Wellpark
- Full name: Wellpark F.C.
- Founded: 1875
- Dissolved: 1879
- Ground: Dalmarnock Park
- Hon. Secretary: Samuel Leckie
| Home colours |

= Wellpark F.C. =

Association football club in Glasgow City, Scotland

Wellpark Football Club was an association football club from east Glasgow, active in the 1870s.

==History==
The club was formed in 1875, out of a cricket club. The football club was playing matches against other clubs at least by 1876.

In 1877, the combined membership of the cricket and football sections donated 11/6 to a relief fund in aid of locked-out Clyde dockyard workers.

In August 1877, the Scottish Football Association refused membership to a number of clubs without their own private grounds, and several clubs set up the West of Scotland Football Association to cater for those clubs. The new association set up the West of Scotland Cup which Wellpark, playing on the public Glasgow Green, duly entered. The West of Scotland Cup attracted 47 entrants and Wellpark reached the third round, where it drew with Springfield; however Wellpark withdrew before the replay and Springfield went on to the final.

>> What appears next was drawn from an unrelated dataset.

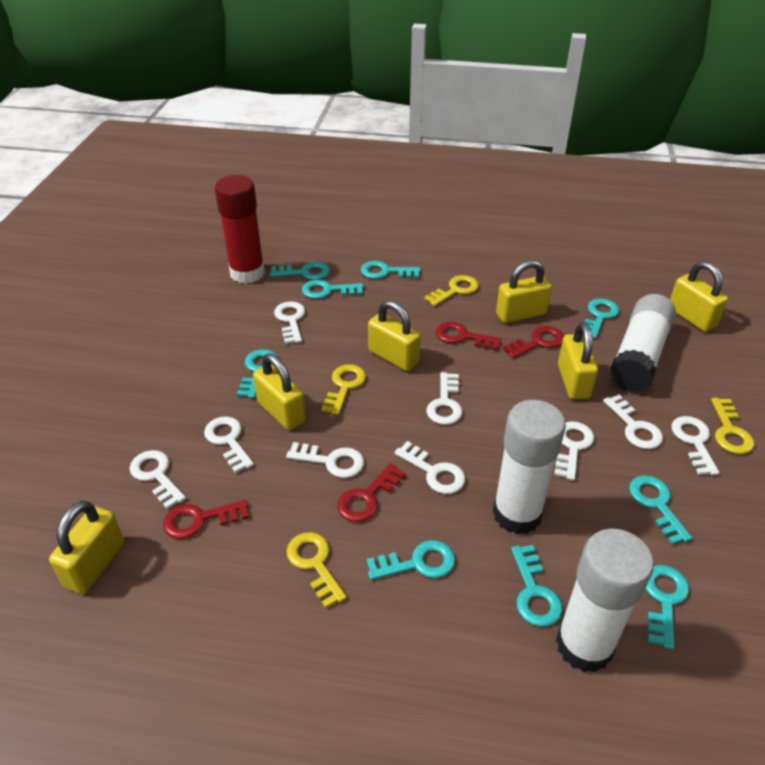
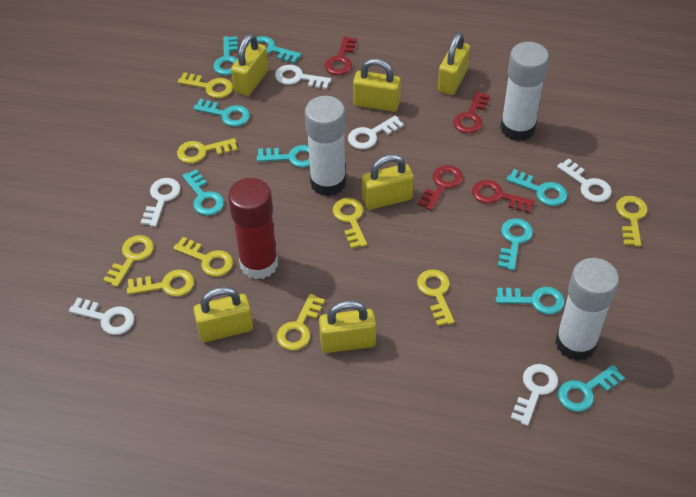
white key: 9 -> 6
yellow key: 4 -> 9

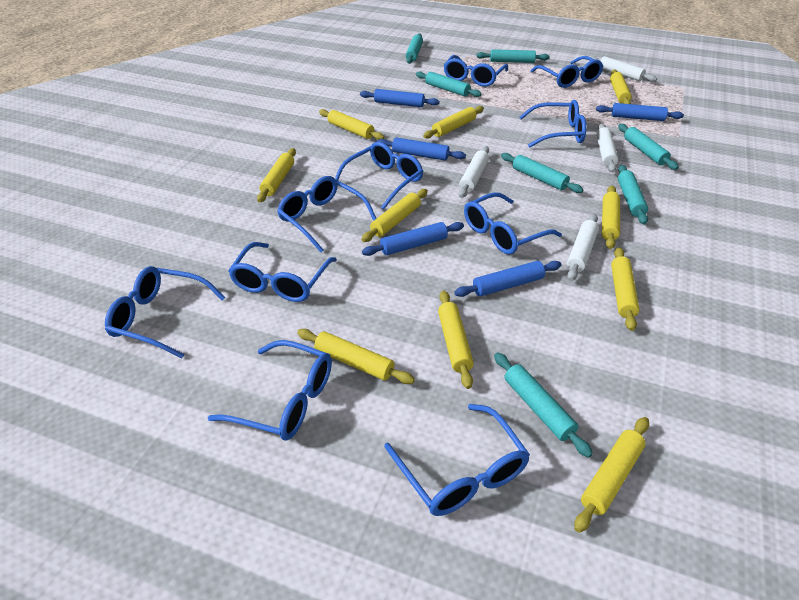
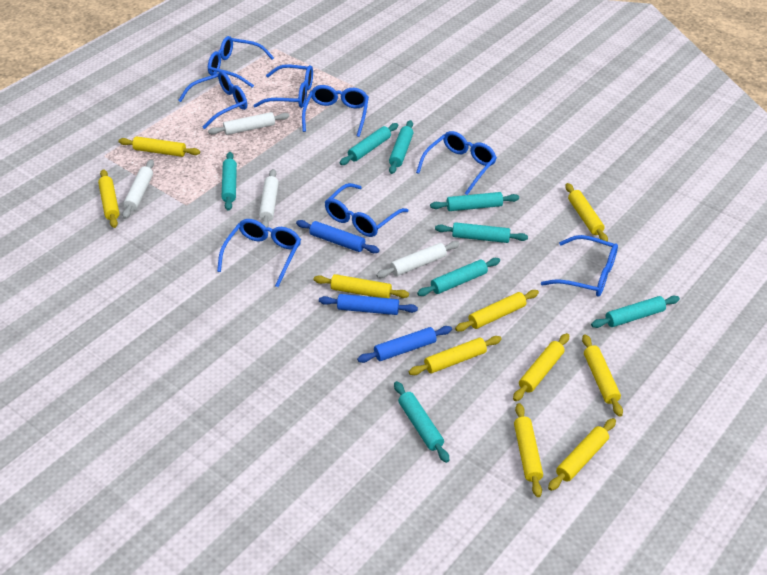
blue glasses: 10 -> 8
blue rolling pin: 5 -> 3
turquoise rolling pin: 7 -> 8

It also played in the second (and last) West of Scotland Cup in 1878–79, losing to Partick Thistle in a semi-final replay. By this time however the club had joined the Scottish Football Association and made its debut in the 1878–79 Scottish Cup. Its first round opponents, Govanhill Lacrosse, scratched. Reality bit in the second round when the club visited the 3rd Lanarkshire Rifle Volunteers, and "from the commencement of the game it became apparent that the Wellpark were overmatched", the one bright spark in an 8–1 defeat being Chalmers' "fine run" resulting in him "sending the leather past the keeper".

Wellpark did enter the 1879–80, but dissolved before its tie with the 19th Lanarkshire Rifle Volunteers.

==Colours==

The club described its colours as "blue, white, and red", without giving any further details.

==Ground==

The club originally played on Glasgow Green. On turning senior, it became one of many which played at a ground called Dalmarnock Park; the Wellpark's was off Mordaunt Street, 5 minutes' walk from Bridgeton Cross.